Keeping DUMBO green is going to be a lot easier, thanks to an innovative program to transform used restaurant cooking oil into biodiesel fuel.
The DUMBO Improvement District is the latest organization to join the Doe Fund — the charitable organization that helps the homeless — in a program that will recycle frying grease from neighborhood restaurants.
The use of biodiesel as an alternative fuel source is taking off — and for a nation addicted to foreign oil and french fries, it might be the perfect solution to recycle and cut down on greenhouse gas emissions.
In January, Tri-State Biodiesel, a company that makes biodiesel fuel, got funding from the city to build a plant in Red Hook. The fuel — which is biodegradable and non-toxic — produces 78 percent less carbon-dioxide emissions than diesel.
“I’ve had a lot of favorable response from the neighborhood restaurants,” said Bill Vitiello, the program coordinator for the DUMBO Improvement District. “Just about all the restaurant owners down here are interested.”

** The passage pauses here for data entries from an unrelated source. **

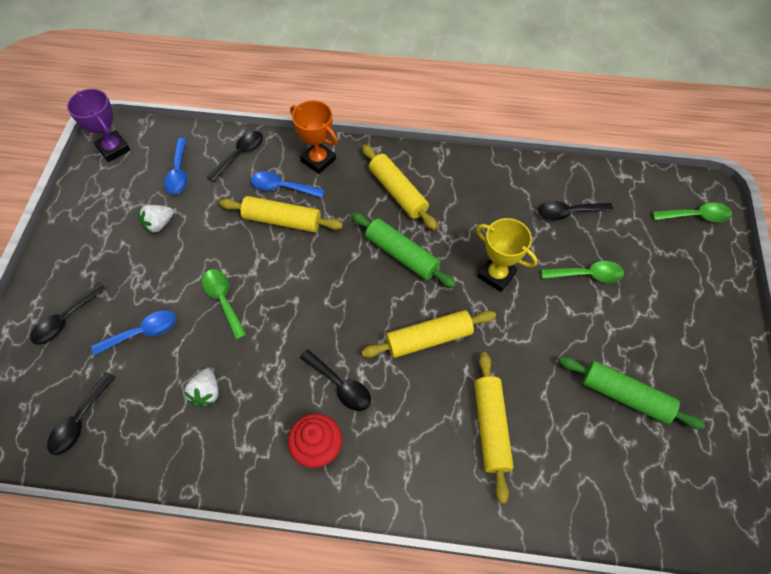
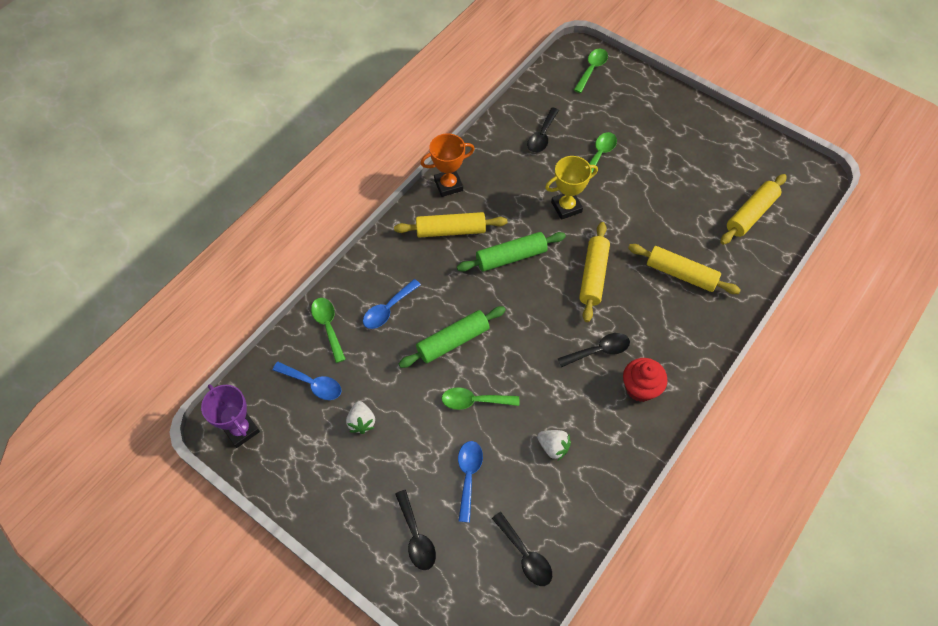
camera: 60 degrees left, 0 degrees up
(113, 149) = (241, 430): purple trophy -> purple trophy turned 60 degrees clockwise
(240, 154) = (328, 326): black spoon -> green spoon
(282, 220) = (422, 324): yellow rolling pin -> yellow rolling pin (750, 214)
(318, 160) = (378, 270): orange trophy -> orange trophy (448, 185)
(625, 396) = (698, 188): green rolling pin -> green rolling pin (453, 341)

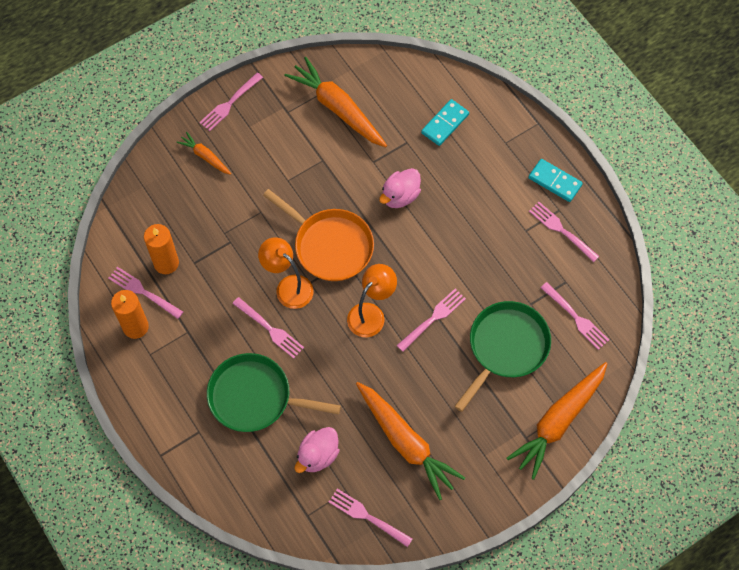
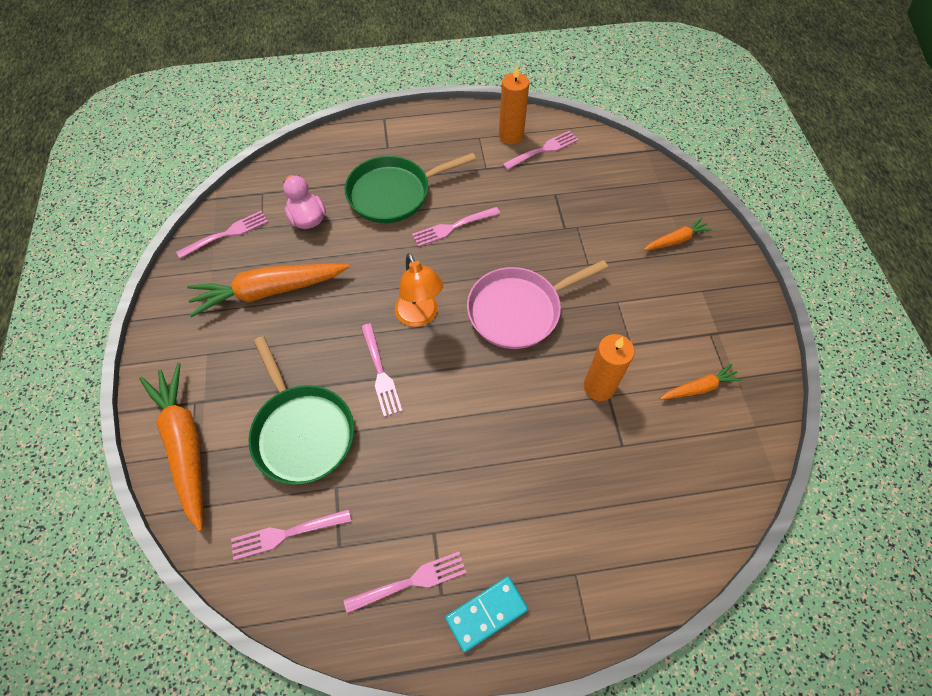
camera: 115 degrees right, 5 degrees down
(166, 263) = (565, 174): orange candle -> orange candle (599, 387)
(230, 103) = (740, 284): pink fork -> none
(254, 397) = (393, 193): green pan -> green pan turned 150 degrees counterclockwise
(288, 286) = (490, 257): orange lamp -> none
(330, 246) = (518, 310): orange pan -> pink pan
(337, 108) = (699, 388): orange carrot -> orange carrot, size x0.50
(400, 196) = (549, 405): pink duck -> none
(445, 123) = (634, 506): turquoise domino -> none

The service would be offered free — and tax deductible — to participating restaurants, which currently have to pay to get their cooking oil hauled away. (You didn’t think they poured it down the drain, did you?)
Pete Thristino, the “Pete” of the Pete’s Downtown restaurant at the foot of Old Fulton Street opposite the Fulton Ferry landing, said the grease-monkeying “sounds like a good thing.”
“I’d definitely be interested in participating,” he added.
The Doe Fund said it would formally unveil the program later this month.